Given its potential for excellent returns, now might be a good time to take a closer look at Starbucks stock. Here are three of the many reasons why the stock has real potential for long-term investors in mid-2023.
1. Starbucks is reporting solid growth
The chain's last earnings report was packed with good news about the business. Starbucks managed to expand comparable-store sales by a strong 11% through April 2 (the end of fiscal 2023's Q2). The chain posted a healthy balance between rising customer traffic and increased spending, too. These metrics were up 4% year over year in Q2.
Executives credited a return to the basics, with management focused on raising the bar around beverage and food quality, the in-store and on-the-go dining experiences, and customer service in general. "We are brewing on all cylinders across our building blocks of growth," CFO Rachel Ruggeri told investors in early May.

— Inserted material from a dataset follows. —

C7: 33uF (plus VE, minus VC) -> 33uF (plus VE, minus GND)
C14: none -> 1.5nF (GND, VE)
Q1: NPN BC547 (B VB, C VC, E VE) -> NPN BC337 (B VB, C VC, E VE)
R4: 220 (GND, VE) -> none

2. Starbucks has a great plan for growth
Starbucks has a good shot at building on this positive momentum. The China market was a drag on global growth, for example, in 2020 through 2022 but economic conditions there aren't likely to remain depressed forever. Meanwhile, the U.S. segment could see a solid lift in both sales and earnings as the chain pushes deeper into the drive-thru and delivery channels. Innovative product releases like the recent Pistachio Cream Cold Brew, plus popular breakfast sandwiches, are also lifting profits today.
Contributions from these areas helped push operating profit margin up to 14.1% of sales last quarter from 12.4% two years ago. Starbucks is predicting faster earnings growth in the second half of the fiscal year as well following surprisingly strong profits in Q2. It's easy to see how improvements in the chain's earnings power will translate into higher shareholder returns.
3. The price is right for Starbucks stock
Starbucks shares are attractively priced today at around 3.5 times annual sales, down from the pandemic highs of closer to 5 times revenue. For context, investors are paying over 9 times revenue for McDonald's much more profitable business. The slower-growing Dutch Bros, meanwhile, is valued at roughly 2 times its revenue.
If you're risk-averse, you might want to wait until the company's fiscal Q3 update in early August for confirmation that Starbucks is still on the right path in its recovery plan. But growth stock investors can consider buying the growth stock now while Wall Street is feeling less enthusiastic about short-term operating trends.
It's possible that Starbucks' operating trends will be volatile in the next few quarters, but the long-term outlook is bright for this business as it capitalizes on increasing customer satisfaction across its selling footprint. For that reason, and for the chain's increasing margins, consider adding Starbucks to your watchlist, if not your portfolio, today.